Marko’s thread I linked put the fertility rate problem into a very clear perspective. If society doesn’t course correct, there won’t be that many people in the future. South Korea will be around 4% of its current population within 3 generations.

I saw this news story out of North Korea recently that explained how the government is forcing people to get married:
> A source in South Pyongan province told Daily NK recently that the party committee of Nampo “recently began arranging forced marriages of women over the age of 28, regarding the act of remaining unmarried despite reaching marriageable age a non-socialist phenomenon.”
[https://www.dailynk.com/english/nampo-forces-unmarried-women-into-marriage-as-socialist-duty/]

Basically they are forcing people to have children or they will be sent to the mines. This is one strategy, hopefully there are better ones. Does anyone have good resources on solving this issue or ideas on how to achieve healthy populations? I’ll probably post some of my thoughts in a reply.

referenced by: >>2948 >>2957

Marko’s thread I lin 1010

anon 0x50f said in #2943 3d ago: 44

Noble species typically don't breed in captivity. The promise for a young man is that they get smothering domesticity, no power, and most likely a fat wife or a divorce. The promise for a young woman is to get a weak-willed husband who is unable to lead you, the unending judgement of your peers under the guise the they who forewent children have the better life (a lie, but an easy one to make and convince women of in today's age), and you still most likely have to wage-slave in addition to being a mother.

Any individual ought to marry only for selfish love, and give no regard to what "society" needs. The world as we know it will change, and the lower population will give the next generation of men an opportunity to escape the gynocracy. Or maybe they won't. Either way, the arguments for "incentivizing procreation" are nonsense. If you want that, then you must reduce women to breeding stock. BAP already had the answer over a decade ago, but you thought he was joking.

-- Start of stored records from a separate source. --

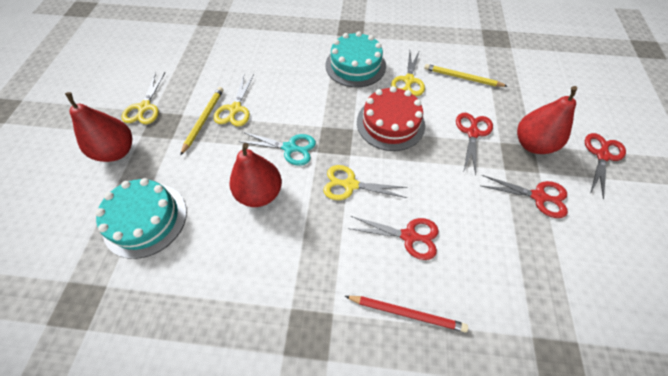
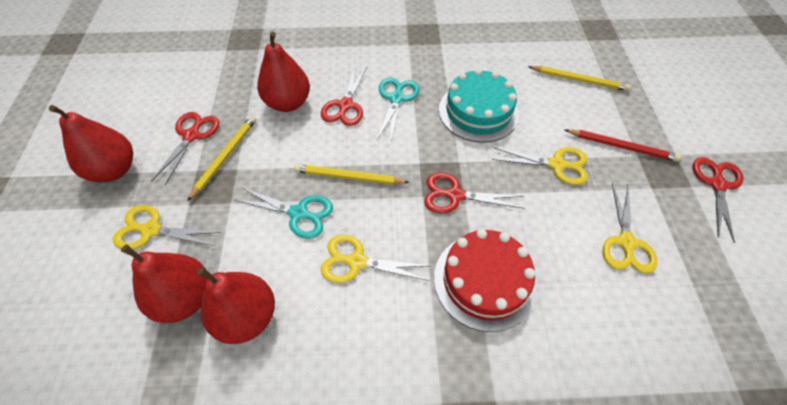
red pear: 3 -> 4
turquoise cake: 2 -> 1
turquoise scissors: 1 -> 2
yellow pencil: 2 -> 3

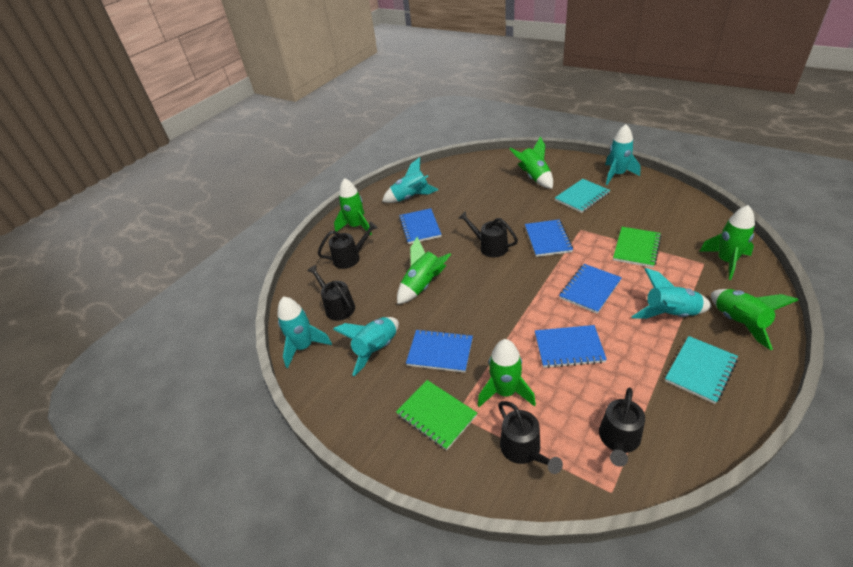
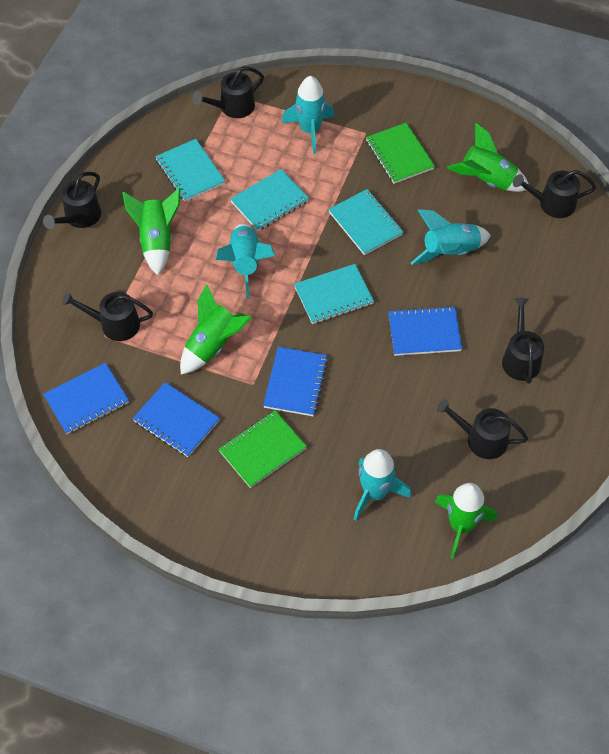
black watering can: 5 -> 6
blue notebook: 5 -> 4
green rocket: 6 -> 4
turquoise notebook: 2 -> 4
turquoise rocket: 5 -> 4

referenced by: >>2948 >>2956

Noble species typica 44

anon 0x512 said in #2948 3d ago: 11

>>2942
this only makes sense given the rise of feminism and its minions (no fault divorce, sex without pregnancy via pills, and abortion), freely available internet pornography, the shift of socializing from purely physical to online, and, yes, some of what >>2943 refers to. However, I don't think the latter is a factor but merely a result of the former, and economic reasoning doesn't make sense considering the universal birth rate collapse across all variations and strata of society. Reducing women to breeding stock is a porn-tier fantastical "solution", and would require a great deal more proof of concept given historic western societies absolutely did not follow that (not inherently opposed but it sounds fucking ridiculous and women, while unsuited to greater work, are not actual animals and shouldn't be treated as such).

But given even North Korea and the entire Moslem world are apparently collapsing in birth rates, I don't think I have the full story either. Surely the internet and whatever black market abortion gets through can't account for all of that?

this only makes sens 11

anon 0x518 said in #2956 3d ago: 55

>>2943
>Noble species typically don't breed in captivity.
This meme is getting stale. It's a self-serving rationalization for low sexual agency. The state of men and women both is admittedly dismal, as is the state of marriage culture, and this is a lot of what's gone wrong with fertility, but from the individual perspective this is what's called a "skill issue". The "wifemale" meme and others is good to roast those who use family as a comfort blanket substitute for self-respect, but too many people are just using this kind of logic to justify their own lack of sexual success.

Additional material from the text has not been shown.